Wiki parser in JavaScript

List overview All Threads
Download

newer

older

[Announce] <graph> plugin

Standalone Wikitext Parsing Code...

Pedro Fayolle

23 Jan 2005 23 Jan '05

12:48 p.m.

Hi,

I've been coding a wiki parser in JavaScript with the hope it could be of some use for the project (especially in giving some relief to the servers).

You can view a demo here: http://gusanos.sourceforge.net/wp/wikitest.htm

So far it supports the following features:

*Headings (all levels) *Normal paragraphs *Internal and external links (with hidden namespaces and parentheses even) *Normal inline formatting (italics and bold) *Lists and definition lists (can be nested) *Tables with full nesting (can even nest other tables) *Horizontal bars

What still needs to be done:

*<nowiki> tags *Undesired HTML stripping *Images *Interproject links *Interwiki links *Categories *Signatures *TOC *Hierogliphs *Templates *?

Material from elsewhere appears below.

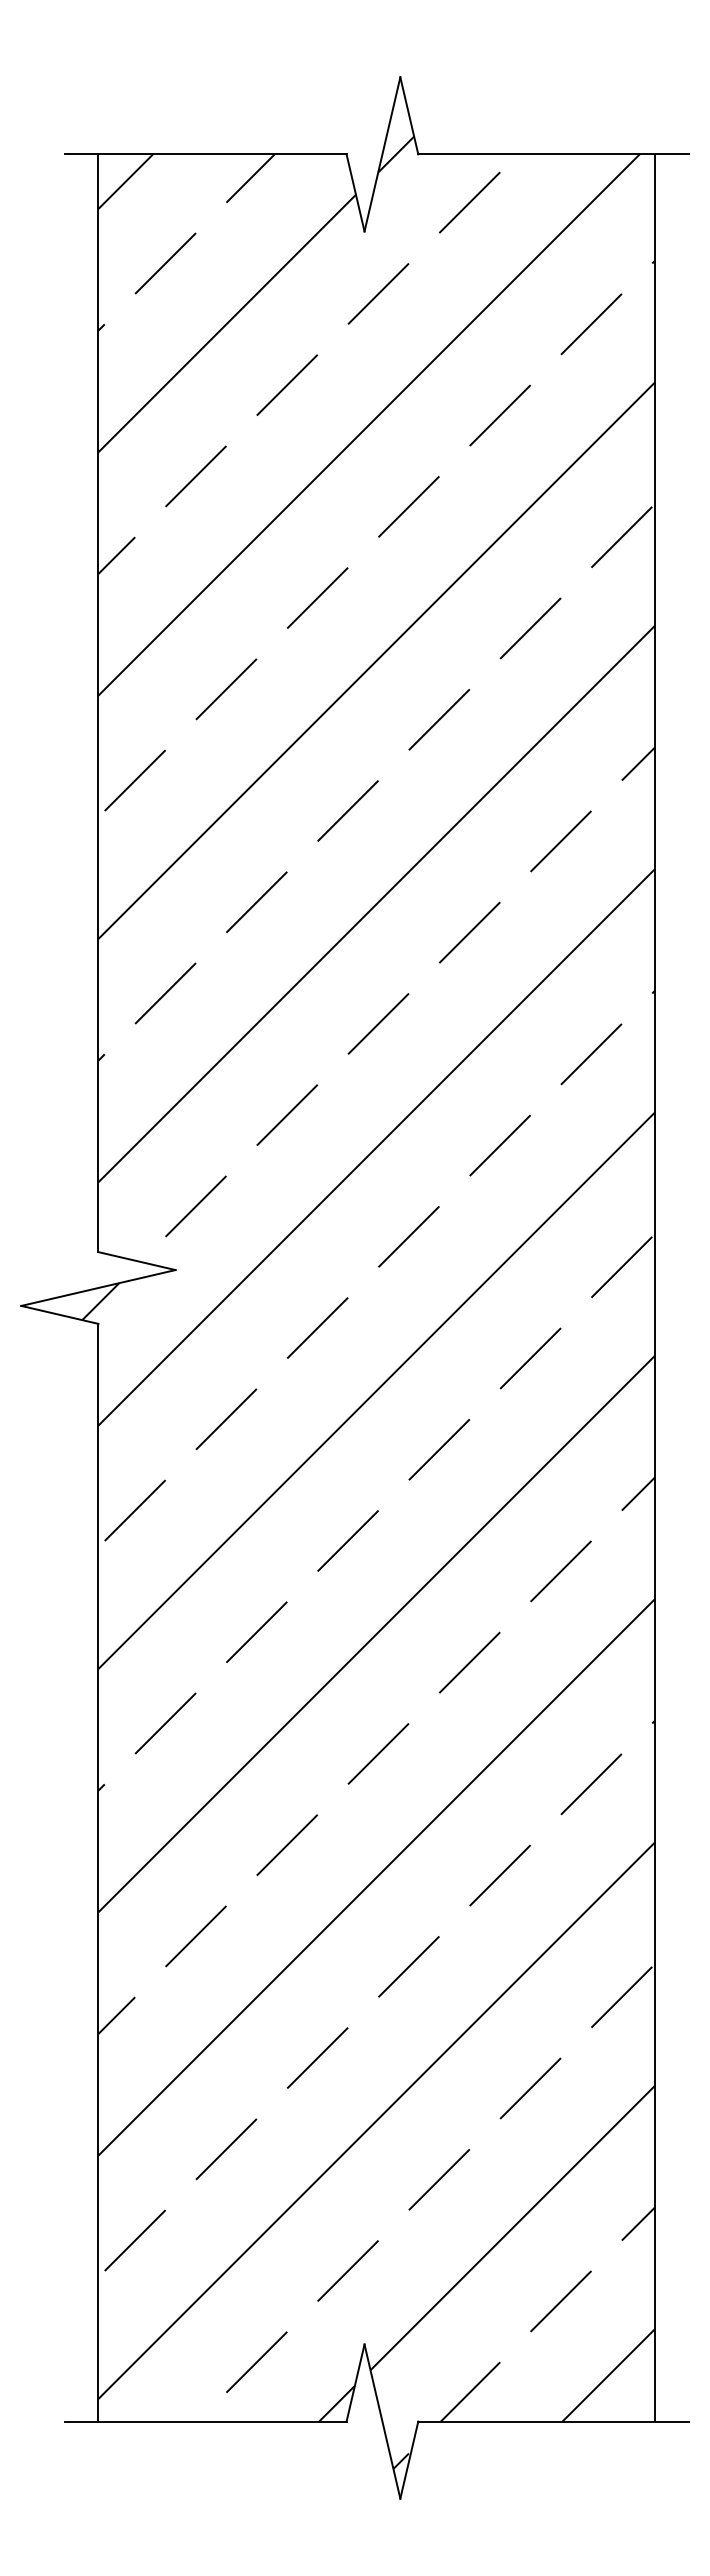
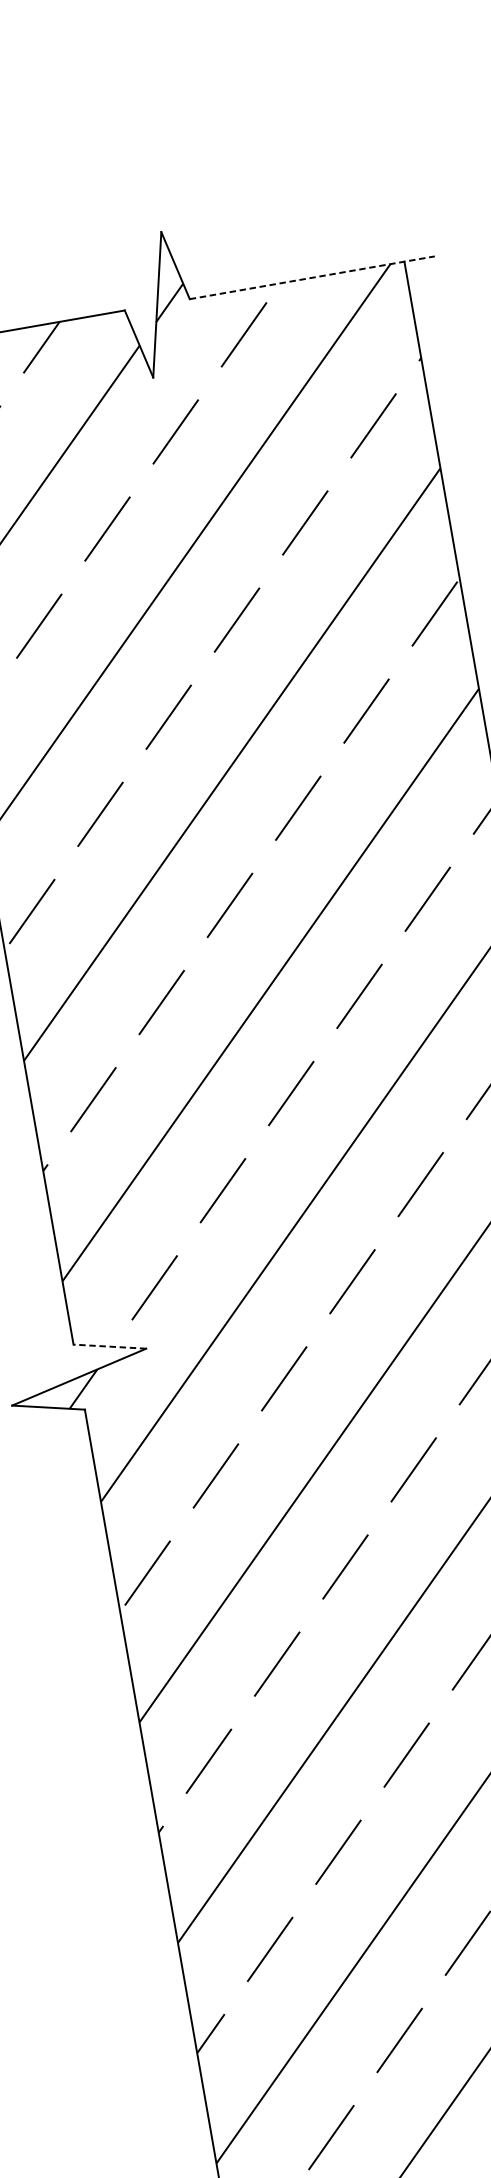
line: (553, 154) -> (312, 277), solid -> dashed
line: (137, 1261) -> (110, 1346), solid -> dashed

I think this could be useful for quick previews, avoiding extra server hits.

Some notes:

I've tested it in the following browsers (all of in which more or less works): Firefox, Opera 7, Konqueror 3.3, Internet Explorer 6.

IE5 just yields an error and does nothing, but I don't feel like wasting time making it work in it.

What do you think?

-Pedro Fayolle (aka Pilaf)

Show replies by date

Robert Jones

23 Jan 23 Jan

4:01 p.m.

This is a great script. These links might be useful to you when making the script display images as the first folder is the first character of an MD5 hash of the image name, and the sub-folder is the first two characters of the same hash. E.g. the MD5 of Wiki.jpg is dfc8b3d43bf2b5d7ef76c43459f6b06f so Wiki.jpg so the location of the image path ends: /d/df/Wiki.jpg

http://pajhome.org.uk/crypt/md5/ http://pajhome.org.uk/crypt/md5/md5src.html

...

-----Original Message----- From: wikitech-l-bounces@wikimedia.org [mailto:wikitech-l-bounces@wikimedia.org] On Behalf Of Pedro Fayolle Sent: 23 January 2005 18:48 To: wikitech-l@wikimedia.org Subject: [Wikitech-l] Wiki parser in JavaScript

Hi,

I've been coding a wiki parser in JavaScript with the hope it could be of some use for the project (especially in giving some relief to the servers).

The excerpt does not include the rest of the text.